Wind Creek Bethlehem, previously owned by Sands Casino, plans to expand parts of the resort this spring.
Amelia Tognoli, brand marketing coordinator for Wind Creek Bethlehem, said the expansion will include 270 additional rooms, 35,000 square feet of meeting space, a lobby bar, spa and pool. She said the project is expected to last 14 months.
When Wind Creek bought Sands, the need for a hotel expansion was necessary, said Alicia Karner, director of community and economic development for the city of Bethlehem.
Karner said she still does not know what the final cost for the project will be.
In 2019, Wind Creek Bethlehem was at 93 percent occupancy rate, and it lost an estimated $7 million in meetings revenue, Tognoli said.
Karner said there is a higher demand than supply for hotels and conference centers in Bethlehem, and Wind Creek’s expansion will accommodate and increase Bethlehem visitors.

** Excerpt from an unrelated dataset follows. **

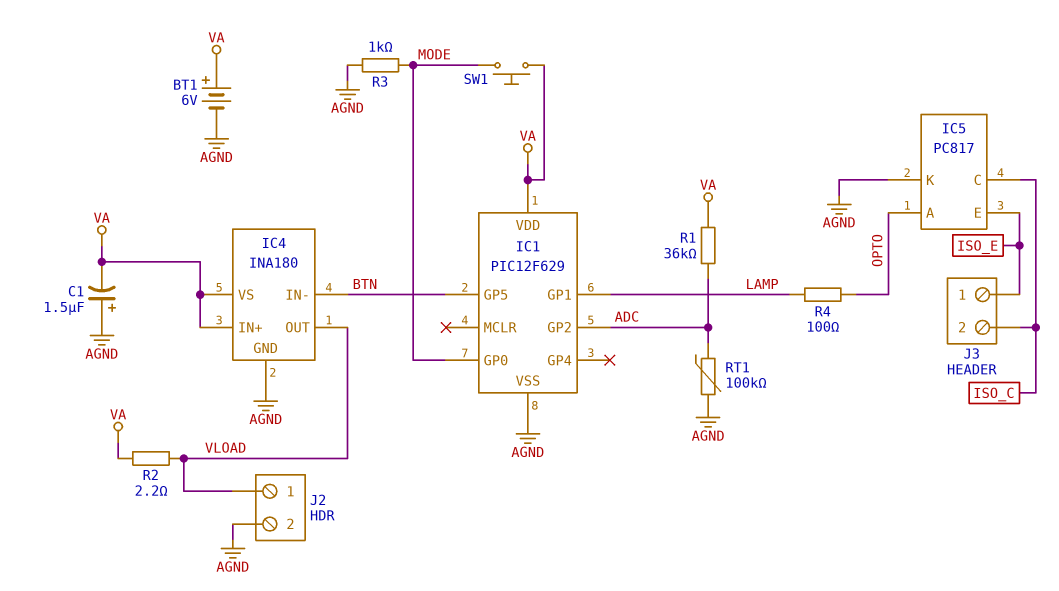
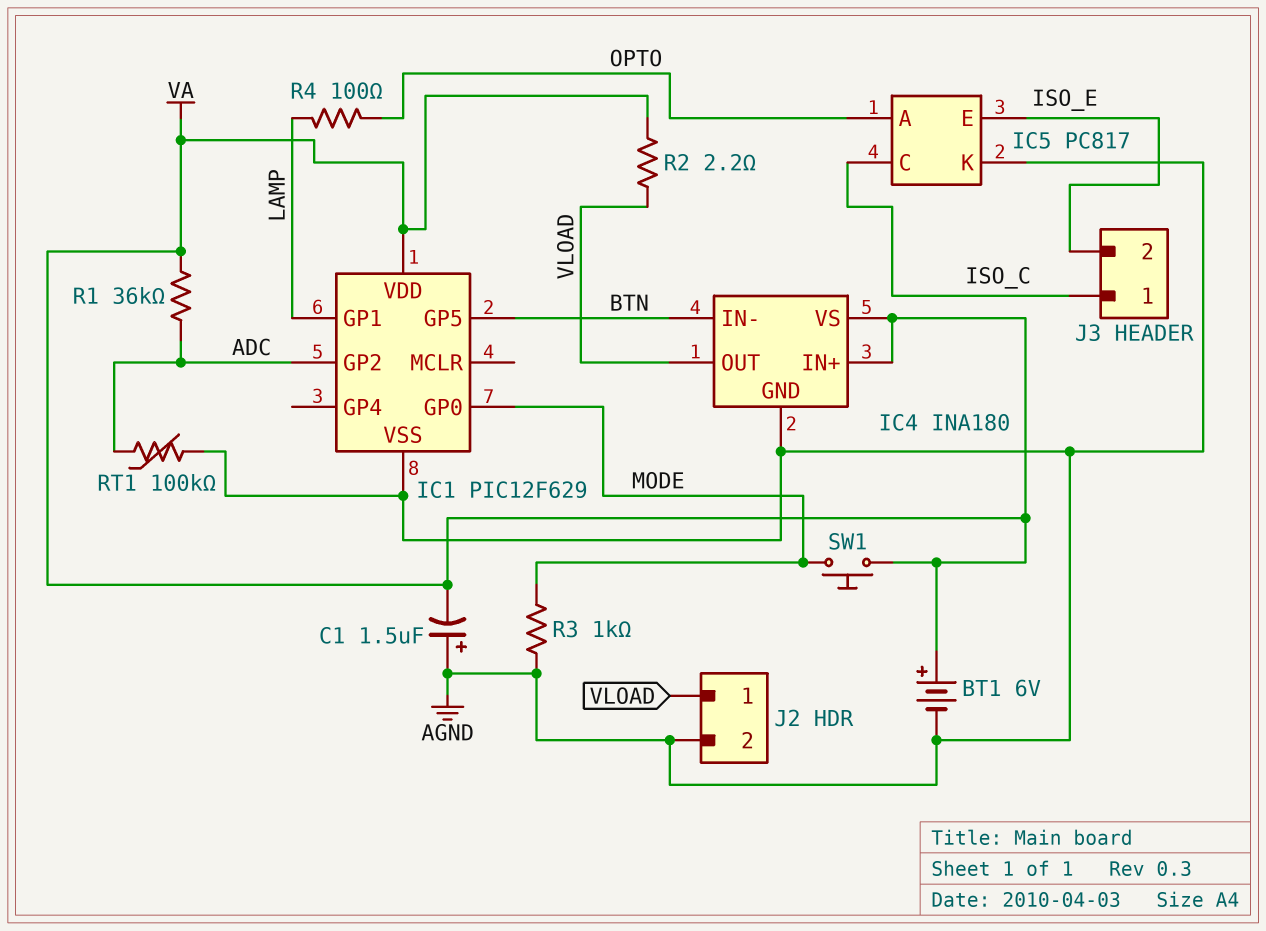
J3 pin 1: ISO_E -> ISO_C
J3 pin 2: ISO_C -> ISO_E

She said she conducted a hotel and convention study in 2013, in an attempt to get the Sands to build conference space at that time.
“Back when Bethlehem Steel ceased operations here, and we looked for redevelopment on this site, there was a lot of conversation on how it happens and what we do with it,” Karner said. “This is absolutely meeting those goals identified in a number analysis, plans and zoning over the years.”

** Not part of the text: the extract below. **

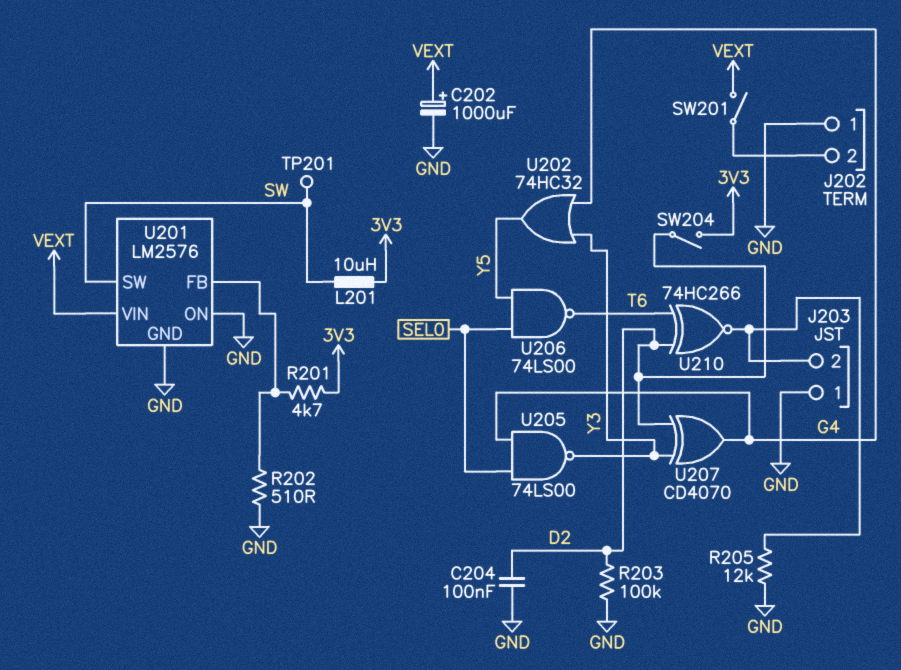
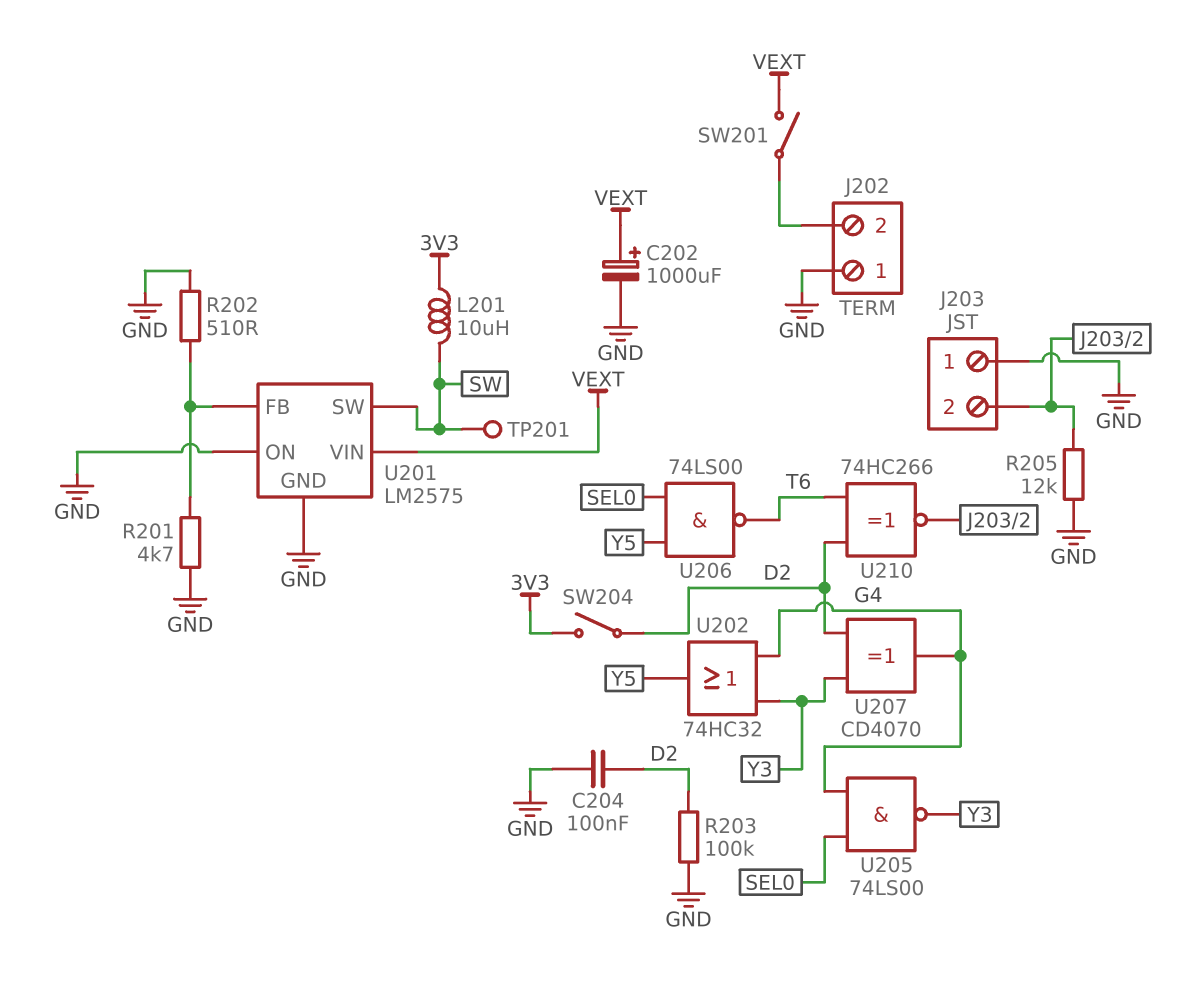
R201: 4.7k (3V3, U201/FB) -> 4.7k (GND, U201/FB)
U201: LM2576 -> LM2575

Tognoli said the expansion will drive tourism and also increase tax revenue for the city of Bethlehem.
Bethlehem is one of two cities in Pennsylvania to be designated to the City Revitalization and Improvement Authority. This authority incentivizes development by giving back state taxes to the city for development projects, Karner said.
She said Wind Creek will get 80 percent of the taxes, and the city will get 20 percent.
Karner said the tax revenue may go toward lighting throughout the South Side or an expansion of the Greenway to benefit the public. But there is something in the way of expansion.
A 300-ton building press from 1887, used by Bethlehem Steel, sits in the middle of a parking circle. The expansion calls for the roundabout and press to be removed, said Glenn Koehler, director of marketing and public relations for the National Museum of Industrial History in Bethlehem. .
“It’s the last of its kind in the country,” said Kara Mohsinger, president and CEO of the National Museum of Industrial History. “Our historian began with the museum in 2003 and was consulted about it prior to the casino sale.”
Koehler said the bending press was part of an addition that escalated Bethlehem to become one of the foremost manufactures of arms in the world.
Mohsinger said it is important to try to save it because of its history with the nation’s military-industrial complex.
Tognoli said she is working with developers and taking reasonable efforts to remove the structure in one piece.
“We’d love (the press) to be in a place where the public has easy access to see it, ” Koehler said.
Koehler said he predicts the piece will be moved to the SteelStacks campus or on the Wind Creek property.
“We’d also, of course, love it to be in a place that the public has easy access to see it,” Koehler said.